Episode 61

Building Interviewer Scorecards to Raise Your Talent Bar

About this Episode

In this episode, Vanessa Paladini, Global Talent Acquisition Leader at Nubank, walks through the 18-month process of building interviewer scorecards at one of the world's fastest-growing digital banks. Vanessa explains how Nubank defines and measures interviewer quality, why a smaller well-calibrated pool outperforms a large inconsistent one, and how the data revealed just how uncalibrated their interviewers had been.She also gets into the challenge of building a clean data foundation before any meaningful measurement is possible, how Nubank structured cross-functional partnership to get buy-in, and what it actually looks like to move hiring accountability from sitting solely with TA to being owned across the whole team.

Topics

interviewing

Takeaway 1

Fewer Interviewers, Higher Standards 🎯

Every instinct says that scaling hiring means expanding your interviewer pool. More people, more availability, more throughput. Nubank did the complete opposite.
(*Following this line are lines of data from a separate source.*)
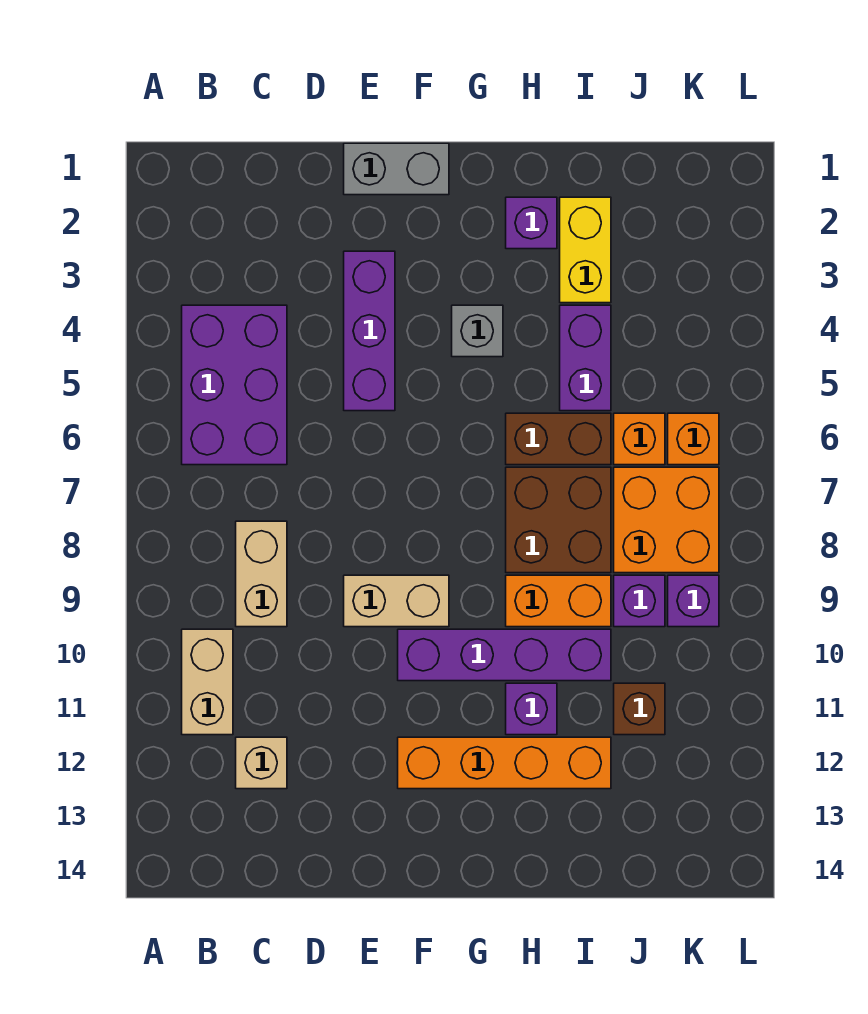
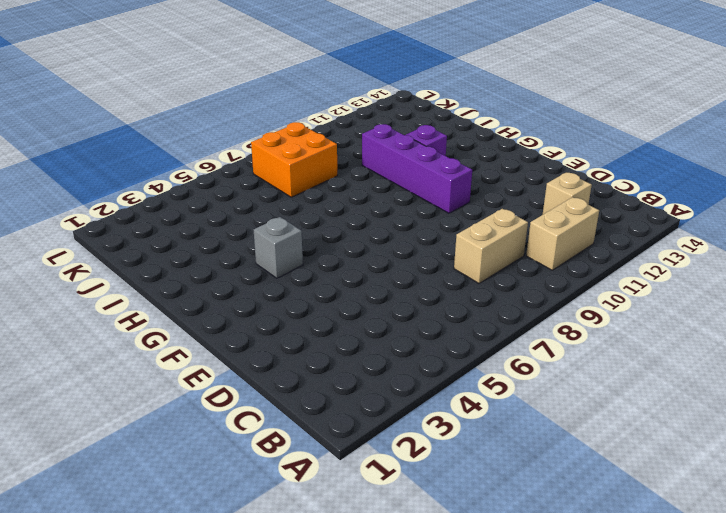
none -> purple brick B4:C6 level 1
none -> grey brick E1:F1 level 1
none -> purple brick E3:E5 level 1

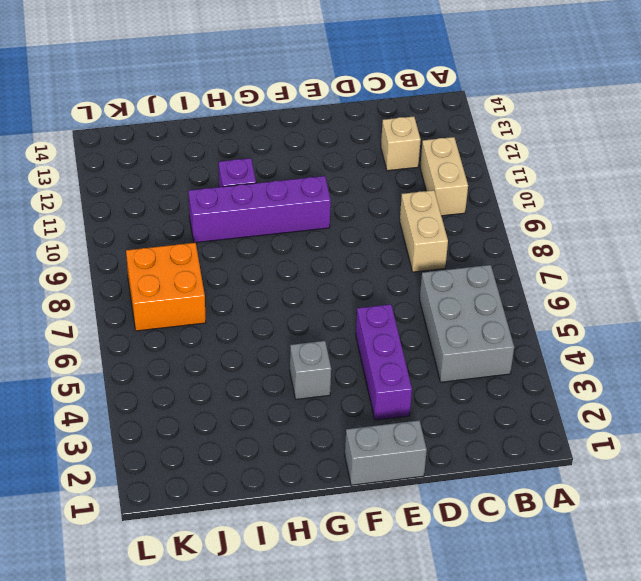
grey brick B4:C6 level 1 -> purple brick B4:C6 level 1
none -> tan brick E9:F9 level 1
none -> orange brick F12:I12 level 1
none -> purple brick H2 level 1

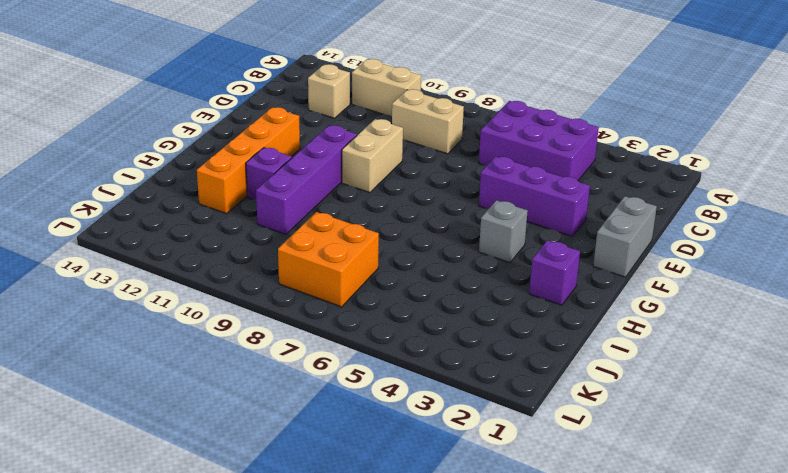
none -> brown brick H6:I6 level 1
none -> brown brick H7:I8 level 1
none -> orange brick H9:I9 level 1

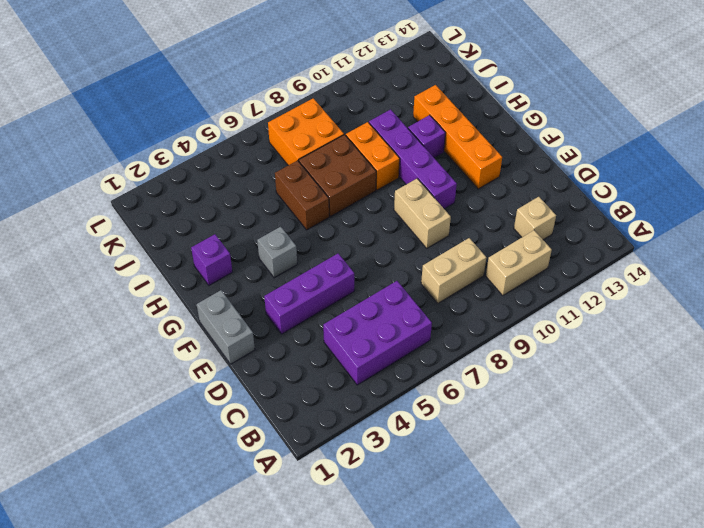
none -> yellow brick I2:I3 level 1
none -> purple brick I4:I5 level 1
none -> orange brick J6 level 1

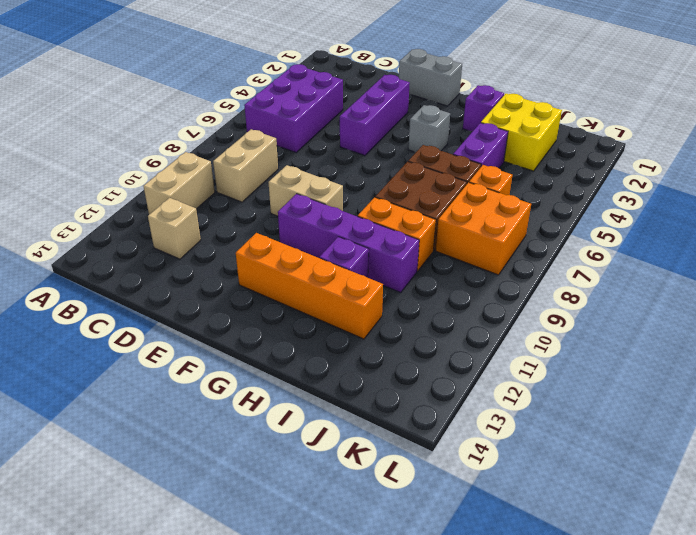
yellow brick I2:J3 level 1 -> yellow brick I2:I3 level 1
none -> purple brick J9 level 1
none -> brown brick J11 level 1
none -> orange brick K6 level 1

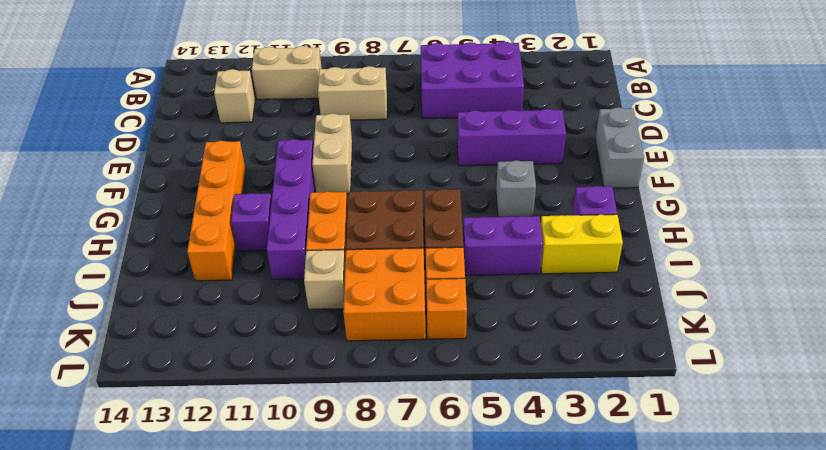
tan brick J9 level 1 -> purple brick J9 level 1
none -> brown brick J11 level 1
none -> purple brick K9 level 1

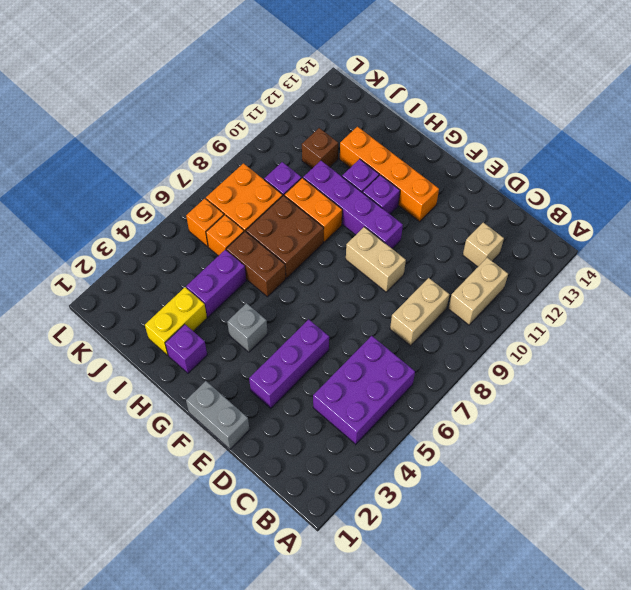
purple brick G11 level 1 -> purple brick K9 level 1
They reduced the pool down to their best, most calibrated people, ran the process with that tight group, and only expanded once new additions had been properly trained. The quality of outcomes went up, not down.

Why It Matters:
Sometimes you have to slow down to speed up. If your interviewer pool is large and inconsistent, your hiring decisions start to look like a coin flip. Vanessa's team saw this in the data: two interviewers in the same debrief, assessing the same candidate, one a strong yes and the other a definitive no. A smaller, intentional pool removes that uncalibrated variance, and those top interviewers become the training mechanism for everyone who comes after them.

Quick Tips

  • Know your funnel before you cut. Reducing the pool only works if your remaining interviewers can still meet hiring demand without creating a bottleneck. Map your volume first so you know the floor before making any changes.
  • Identify the interviewer characteristics that become your selection criteria. At Nubank, assertiveness was the core signal, meaning whether an interviewer's decisions correlated with strong hiring outcomes over time. The right traits will depend on your organization, but define them explicitly so the selection is principled, not just based on who is available or enthusiastic.
  • Tie interviewers to a single profile and level. Vanessa found that interviewers who assessed one level consistently made significantly better decisions than those switching between junior, mid, and senior in the same week. The cognitive load of constant context switching degrades calibration, especially at high volume.

Takeaway 2

Bad Data Will Undermine Your Hiring Bar 📊

Before Nubank could measure interviewer quality, they had to reckon with the state of their existing data. What they found when they went to look was a mess. Interview notes were thin, scorecards were inconsistently filled out, and the raw material needed to connect interviewer decisions to hiring outcomes simply was not there yet. Cleaning up the data was the unglamorous and tedious first chapter of an 18-month program.

Why It Matters:
You cannot build a meaningful scorecard on top of bad inputs. Most organizations underestimate how much of their interview data is effectively unusable until they go looking. The outcome signals Nubank tracks now, including 90-day ramp, 6-month performance, 12-month retention, and promotions within 24 months, only became meaningful once the underlying data was worth trusting. Some of those are still forward-looking for Vanessa's team, but it is critical to design the system now so the data is there when you need it.

Quick Tips

  • Start with a data audit, not a scorecard design. Before building anything, go look at what you actually have registered in your interview notes and scorecards. Understanding the gaps tells you what needs to change in how interviewers are documenting their assessments before you can measure anything meaningful.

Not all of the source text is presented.